Zion Recovery Services Inc., including its Perry office at 2812 First Ave., was recently granted a three-year accreditation by the international Commission on Accreditation of Rehabilitation Facilities (CARF).
Founded in 1973, the nonprofit Zion Recovery Services specializes in substance use disorder intervention, prevention, assessment and treatment. The company’s Substance Use Disorder programs earned the three-year rating in March from CARF, an independent, nonprofit accreditor of health and human services, after a rigorous eight-month review.
CARF-accredited service providers, such as Zion Recovery Services, have shown “their organization’s substantial conformance to the CARF standards” and “have demonstrated their commitment to being among the best available,” according to CARF.
The three-year accreditation is CARF’s highest grade, according to Brian Moorhead of Perry, a Certified Alcohol and Other Drug Abuse Counselor (CADC) with Zion Recovery Services.
“When an agency gets a three-year accreditation the first time they ever tried, that speaks very highly of an organization,” Moorhead said. “Very few places, no matter who they are or how good they are, get a three-year accreditation the first time. It’s usually one or two years.”
Moorhead said Zion submitted its application for accreditation last August and was awarded the three-year rating March 12 after CARF completed a thorough investigation of all Zion’s offices in its five-county catchment area of southwest Iowa, including the cities of Atlantic, Adel, Perry, Red Oak, Shenandoah, Clarinda and Greenfield.
“They send out peer-review teams,” he said, “and they come out and look at our agency from top to bottom, including staff, all of our files — making sure we’re meeting confidentiality standards — our client-centered therapy. I mean they dig deep. This was the first time they were here. There were three surveyors, and they visited every one of our facilities over a three-day period. It’s amazing.”
Moorhead said when people are shopping around for rehabilitation services for alcohol-related or drug-related issues, the CARF accreditation carries weight.
“People see that,” he said, “and they know that we’re meeting standards and demonstrating our commitment to be among the best available.”
Zion Recovery Services offers a wide variety of services, including assessments, drug testing, intensive and extended outpatient care, residential treatment, an inpatient halfway house, Access to Recovery program, distance treatment and a variety of support programs in prevention, anger management, parenting, DUI courses, seeking safety and building blocks.
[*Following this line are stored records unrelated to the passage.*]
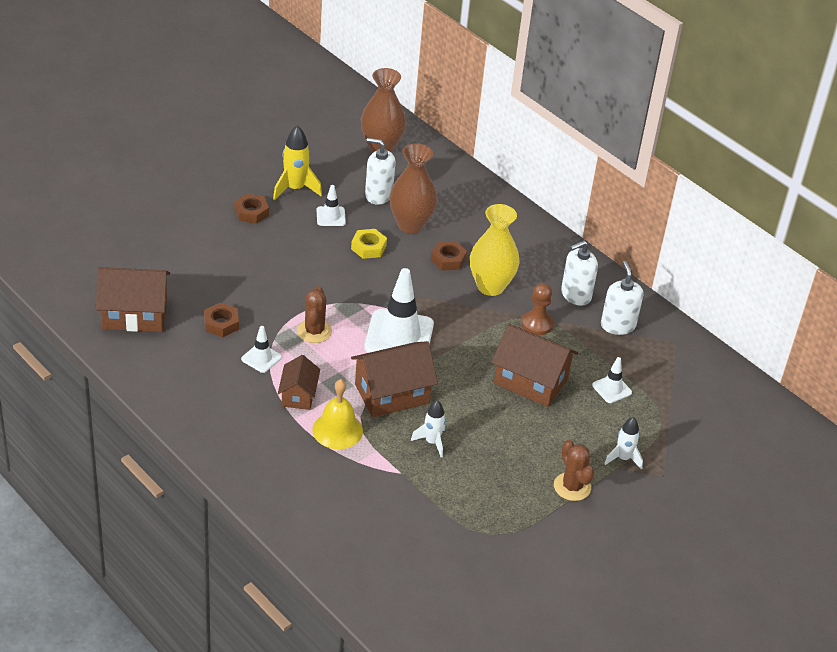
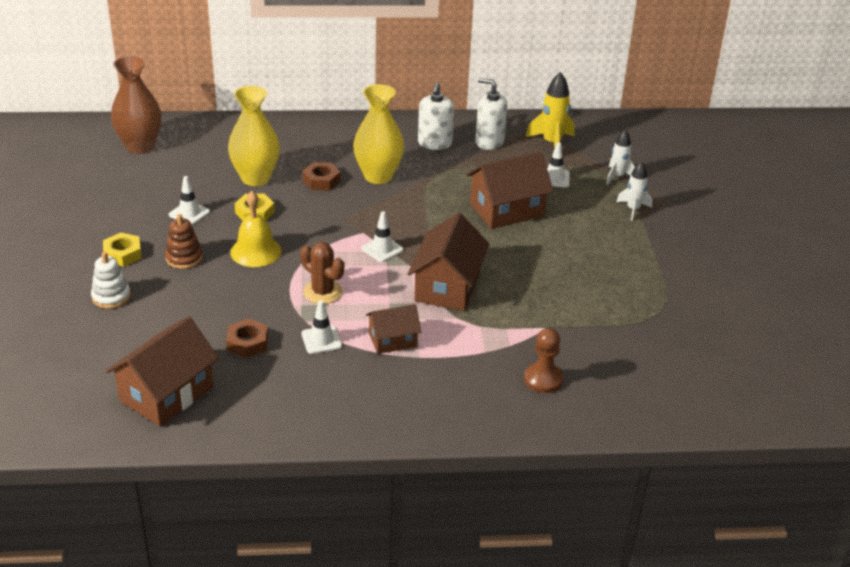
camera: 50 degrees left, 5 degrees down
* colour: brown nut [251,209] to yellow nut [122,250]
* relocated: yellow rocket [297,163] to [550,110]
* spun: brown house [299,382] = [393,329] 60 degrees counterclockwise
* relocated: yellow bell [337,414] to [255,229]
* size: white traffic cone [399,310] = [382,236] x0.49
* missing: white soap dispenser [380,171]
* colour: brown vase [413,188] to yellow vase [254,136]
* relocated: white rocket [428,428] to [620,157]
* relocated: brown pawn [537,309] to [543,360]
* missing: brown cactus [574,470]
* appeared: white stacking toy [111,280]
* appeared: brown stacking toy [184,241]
Among the newer service offerings is medication-assisted treatment (MAT), including opioid treatment programs, which combines behavioral therapy and medications to treat substance use disorders. Opioid addiction is a growing problem in Iowa and across the U.S.
“That’s going to give us the ability to do integrated care with people coming in with opiate addictions,” Moorhead said, “such as your pain pills, hydrocodone, oxycontin, percocet, heroin, fentanyl.” He said treatment drugs for opiate addiction include methadone, naltrexone and buprenorphine.
“For overdoses there’s also a drug called narcan,” he said. “We received a MAT grant from the Substance Abuse and Mental Health Services Administration, so what we’re doing is going to all the communities in our catchment area and donating doses of narcan. We’ve provided sheriff’s offices, police departments and EMS departments with doses of narcan, and we’re working to finish Dallas County now.”
Moorhead said the nasally ingested anti-overdose drug can be used not only with overdoses by addict victims but also with accidental overdoses by law enforcement officers.
“A piece of fentanyl the size of a grain of salt, ingested or absorbed through your skin, can kill you,” he said. “So picture an officer going out to a drug raid, and they get into a bag of powder without knowing exactly what it is. All of a sudden they’re sick and go unresponsive, and the other officer with them can give them that dose of narcan and save their life.”
Zion Recovery Services has been “touching lives and changing futures” for 45 years, said Moorhead, who has been with the company since January 2017.
The Dallas County offices in Perry and Adel have two-full-time clinicians on staff. Weekly walk-in services are also available in Adel on Tuesdays from 8 a.m. to 2 p.m. and Perry on Thursdays from 8 a.m. to 2 p.m.
“If people needs an evaluation, they don’t need an appointment,” Moorhead said. “They can just walk into our office at, say, 8 a.m., fill out a few papers, and we get them in and out.”